Yandı sırça saray, İlâhî
yapı,
Binbir avizeyle uçsuz
maddede.
Biliyoruz
ki Necip Fazıl’ın hayatında Abdülhâkim Arvâsî’nin yeri çok önemlidir. Necip Fazıl,
Paris yıllarında ve ardından İstanbul’da yaşadığı hayatla inanç noktasında bunalımlar
ve buhran içindeyken Abdülhâkim Arvâsî’yle tanışması ve sonrasında ona bağlanıp
ihtida etmesiyle sahil-i selâmete ermesi artık hepimizin malumu. Belki Necip
Fazıl, Yunus Emre’nin Tapduk Emre kapısında çile çekmesi gibi bir aşamadan
geçmedi ama onun ruhî anlamdaki çilesi Yunus’un çilesine yaklaşabilir. Bu kısmı
uzatmadan Necip Fazıl’ın Çile
şiirinde Abdülhâkim Arvâsî’yle tanışmasını anlattığı dörtlüğe gelelim.
Dörtlük,
Ali Baba ve Kırk Haramiler masalından
o meşhur cümleyle başlıyor. Burada bir kapının önüne gelinmiştir. Kendi
iradesiyledir bu ve yine kendi iradesiyle kapının anahtarını bilen biri olarak
o sözü söyler: Açıl susam açıl! Kapı açılır, tasavvufî manada perde kalkar.

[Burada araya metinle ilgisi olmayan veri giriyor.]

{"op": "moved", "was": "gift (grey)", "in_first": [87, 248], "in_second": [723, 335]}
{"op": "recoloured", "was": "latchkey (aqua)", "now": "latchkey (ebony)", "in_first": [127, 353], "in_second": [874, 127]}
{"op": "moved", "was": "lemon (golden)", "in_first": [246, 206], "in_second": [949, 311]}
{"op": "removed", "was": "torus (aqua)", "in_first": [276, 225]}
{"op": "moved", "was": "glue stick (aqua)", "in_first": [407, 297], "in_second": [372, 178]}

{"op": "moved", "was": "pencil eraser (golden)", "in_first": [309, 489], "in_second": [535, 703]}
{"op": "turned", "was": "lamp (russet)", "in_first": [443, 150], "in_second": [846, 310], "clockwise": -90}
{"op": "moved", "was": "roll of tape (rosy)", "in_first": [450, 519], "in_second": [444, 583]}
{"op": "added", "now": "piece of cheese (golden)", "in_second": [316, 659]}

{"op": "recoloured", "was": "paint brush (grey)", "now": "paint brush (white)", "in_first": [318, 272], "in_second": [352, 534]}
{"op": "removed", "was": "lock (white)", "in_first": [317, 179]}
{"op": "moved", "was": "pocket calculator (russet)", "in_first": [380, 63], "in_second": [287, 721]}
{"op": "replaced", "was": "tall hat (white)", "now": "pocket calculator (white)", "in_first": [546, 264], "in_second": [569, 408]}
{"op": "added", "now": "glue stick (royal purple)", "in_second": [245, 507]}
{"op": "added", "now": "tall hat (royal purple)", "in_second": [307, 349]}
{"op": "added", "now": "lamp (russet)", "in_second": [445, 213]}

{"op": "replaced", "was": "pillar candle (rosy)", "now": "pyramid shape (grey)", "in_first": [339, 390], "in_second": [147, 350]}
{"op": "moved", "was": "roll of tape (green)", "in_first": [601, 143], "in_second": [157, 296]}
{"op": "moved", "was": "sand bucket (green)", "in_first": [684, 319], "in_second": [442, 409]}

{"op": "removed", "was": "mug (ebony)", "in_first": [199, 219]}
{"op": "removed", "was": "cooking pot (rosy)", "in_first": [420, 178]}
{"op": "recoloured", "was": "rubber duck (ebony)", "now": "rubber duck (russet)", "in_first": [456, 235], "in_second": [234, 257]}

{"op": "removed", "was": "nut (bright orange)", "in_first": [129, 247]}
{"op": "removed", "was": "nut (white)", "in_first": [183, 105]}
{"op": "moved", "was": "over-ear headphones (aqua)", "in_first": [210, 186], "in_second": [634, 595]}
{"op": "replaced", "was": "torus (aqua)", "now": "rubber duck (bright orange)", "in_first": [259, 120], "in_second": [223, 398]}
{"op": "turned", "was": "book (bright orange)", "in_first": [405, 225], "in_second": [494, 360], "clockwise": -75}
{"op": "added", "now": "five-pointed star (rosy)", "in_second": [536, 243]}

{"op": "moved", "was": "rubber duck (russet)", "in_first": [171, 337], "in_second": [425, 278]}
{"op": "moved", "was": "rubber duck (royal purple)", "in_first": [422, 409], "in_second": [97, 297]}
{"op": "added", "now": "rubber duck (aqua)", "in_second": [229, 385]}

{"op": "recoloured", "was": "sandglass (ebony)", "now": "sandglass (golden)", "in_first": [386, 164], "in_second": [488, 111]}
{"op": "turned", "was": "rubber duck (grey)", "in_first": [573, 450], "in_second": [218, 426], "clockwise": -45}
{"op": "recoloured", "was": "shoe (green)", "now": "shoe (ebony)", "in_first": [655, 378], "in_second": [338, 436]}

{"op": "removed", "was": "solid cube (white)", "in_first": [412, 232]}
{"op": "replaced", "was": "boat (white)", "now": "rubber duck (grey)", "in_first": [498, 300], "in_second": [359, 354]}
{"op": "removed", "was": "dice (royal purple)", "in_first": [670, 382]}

İçeride bir hazine vardır. O hazine, onun imanını kurtaran kişidir, yani
“mâverâ dede”, Abdülhâkim Arvâsî. Neden “mâverâ dede” demiştir Necip Fazıl ona?
Mâverâ, görülen evrenin ötesi ve öte âlem anlamına geliyor. Yani varlığın,
varoluşun farklı bir boyutu. Fizikötesi. Kapının açılmasıyla birlikte
fizikötesi bir âleme, binbir avizeli, sonsuz bir varlığı ihata eden ilahi bir
yapıya girilir. Ali Baba’yı hazineye götüren o söz, Necip Fazıl’ı da kendi
hazinesine götürmüştür. Burada sorulması gereken soru, acaba Necip Fazıl, susam
kelimesinin anlamını biliyor muydu? Kur’an’da geçen, yukarıda zikrettiğimiz o
ayetlerin içindeki “su” ayrıntısına dikkat etmiş miydi? Ve “susam” kelimesiyle
“mâverâ” kelimesini birlikte kullanmasının sebebi, bu bilgilere mi bağlıydı? Üç
dörtlük sonrası bize bunun net cevabı olabilir:
Öteler öteler, gayemin malı;
Mesafe ekinim, zaman madenim.
Gökte saman yolu benim
olmalı;
Dipsizlik gölünde, inciler
benim.
Gökte
samanyolu ve dipsizlik gölü, ötelere açılan bir vasıta. Suyun akan bir şey
olması belki de ona sonsuzlukla alakalı bir anlam yüklüyor olabilir. Durağan
bir madde olsaydı, mesela toprak gibi, ötelerle ilgiyi kuramazdı. Necip
Fazıl’ın anahtar kelimeyle açılan kapısı da onu hazinelerin en kıymetlisine,
yolunu hakikate çıkaracak kâmil bir mürşide ulaştırdı. Su gibi.